= Ballplayer: Pelotero =

2011 documentary film

Ballplayer: Pelotero is a 2011 documentary film directed by Jonathan Paley, Ross Finkel and Trevor Martin. The film follows two teenage Dominican Republic baseball prospects, Miguel Angel Sanó (nicknamed Bocatón) and Jean Carlos Batista, and their journey to be signed by a Major League Baseball team.

The film is narrated by John Leguizamo, and produced by Isaac Solotaroff. It was also produced by Andrew Muscato and Bobby Valentine through their company Makuhari Media.

It premiered at the Hamptons International Film Festival on October 15, 2011. Strand Releasing distributed the film across the United States on July 13, 2012.

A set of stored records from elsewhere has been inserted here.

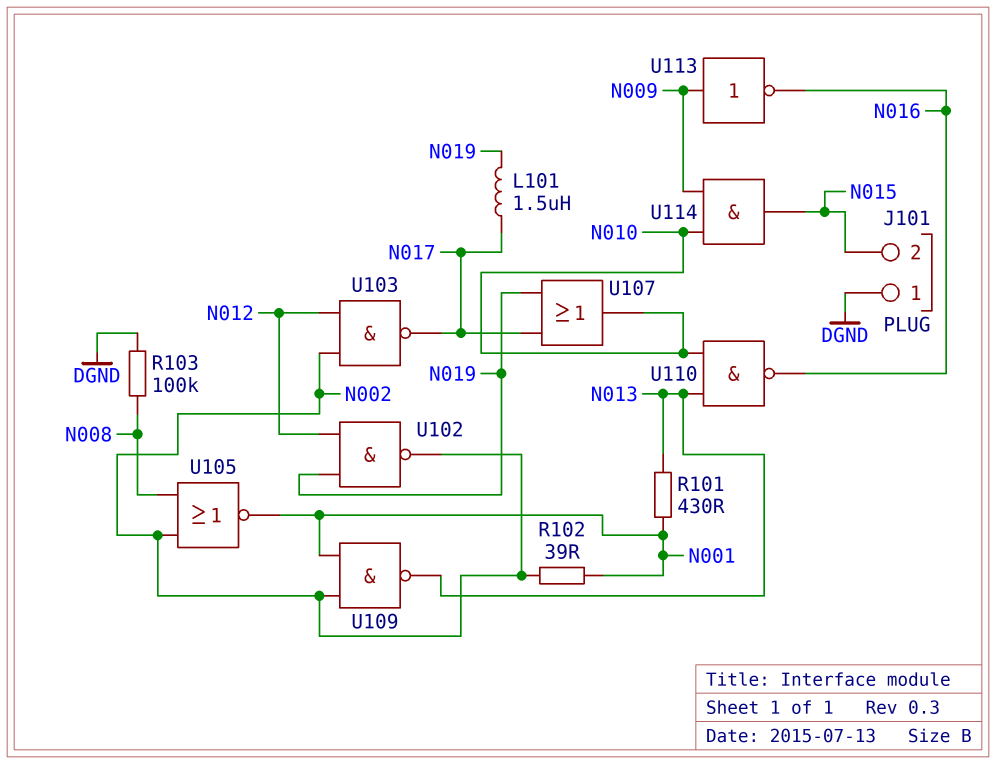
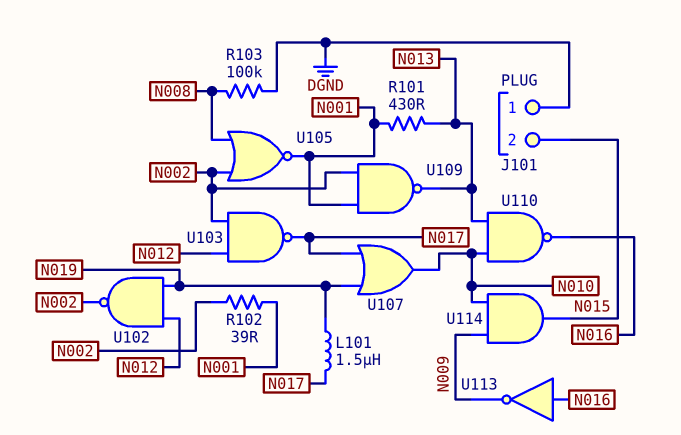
U113: NOT (in N009, out N016) -> NOT (in N016, out N009)

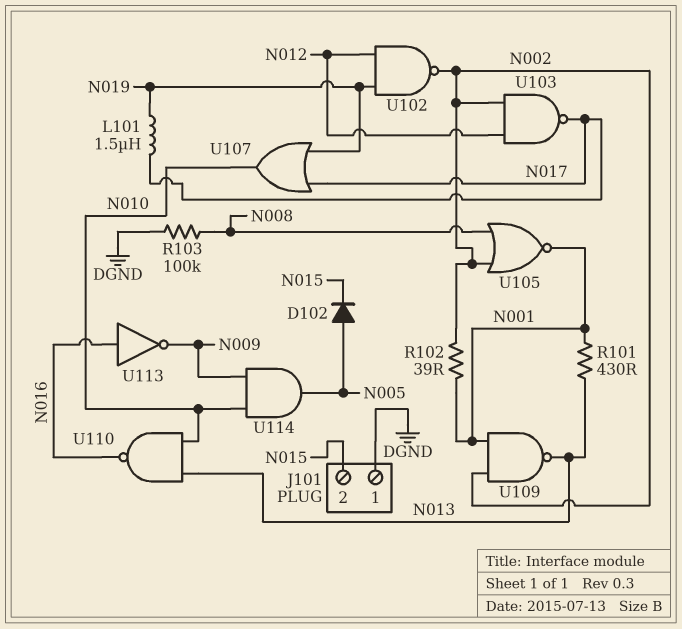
D102: none -> diode (A N005, K N015)
U114: AND (in N009, in N010, out N015) -> AND (in N009, in N010, out N005)

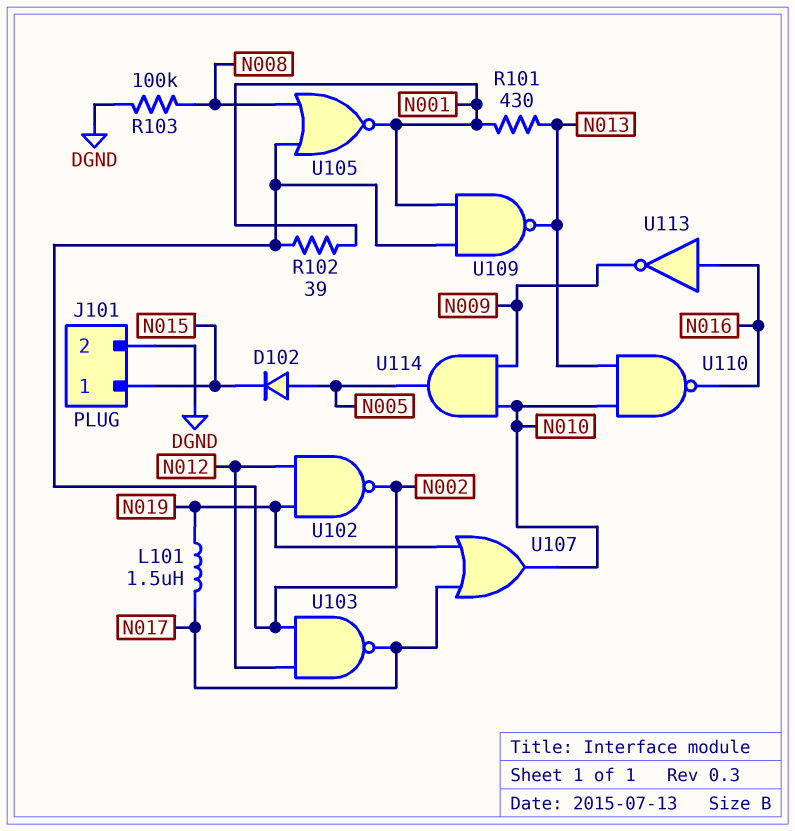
J101 pin 1: DGND -> N015
J101 pin 2: N015 -> DGND

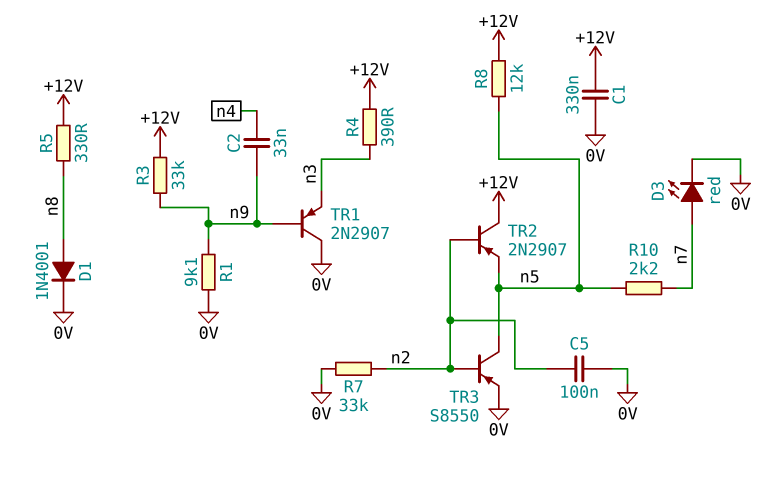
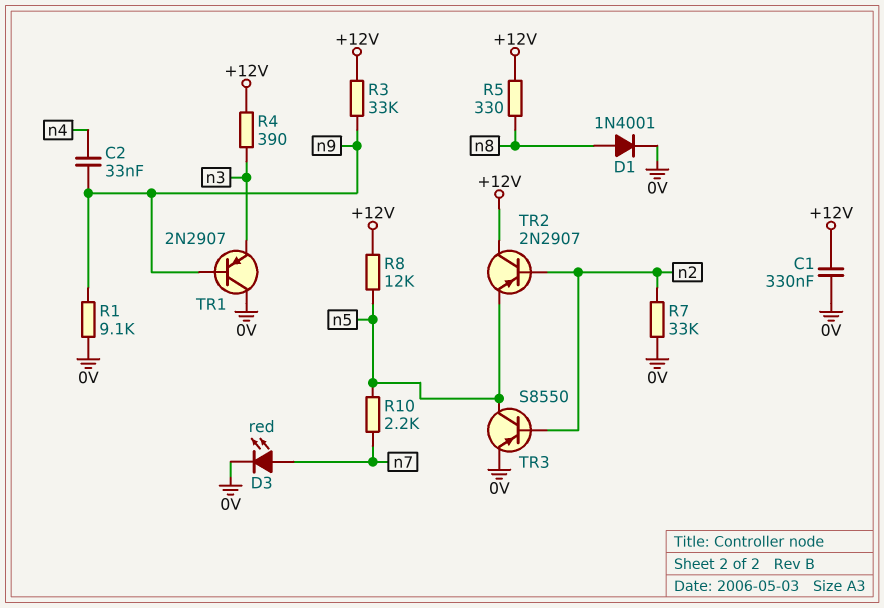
C5: 100nF (0V, n2) -> none

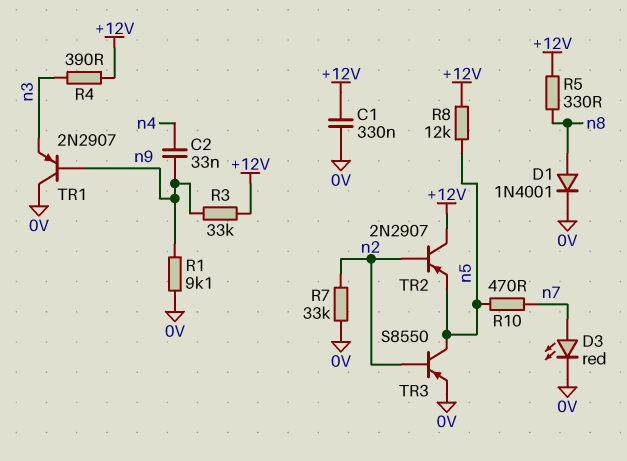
R10: 2.2k (n5, n7) -> 470 (n5, n7)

In a July 11, 2012 press conference with the Baseball Writers' Association of America Major League Baseball Commissioner Bud Selig criticized the film as "inaccurate." At the same time, Executive Director of the Major League Baseball Players Association Michael Weiner said, "When you expose the kinds of practices ... it's not an easy thing for MLB to see."

In the film, Rene Gayo, Director of Latin American Scouting for the Pittsburgh Pirates, is portrayed as having used MLB’s investigation into Miguel Sano’s true age to scare off other teams, as a way of gaining leverage for the Pirates in negotiations. Gayo was dismissed by the Pirates in 2017. In a statement the Pirates wrote, "As an organization, we concluded that we needed to move in a new and different direction with our Latin American scouting leadership."

On review aggregator website Rotten Tomatoes, the film holds an approval rating of 86% based on 26 reviews. The film's critics' consensus reads, "Gripping and surprisingly nuanced, Ballplayer: Pelotero is a frank exploration of the nature of corruption in baseball recruitment."

In 2024 Variety included the film among its list of the "Best Baseball Movies of All Time".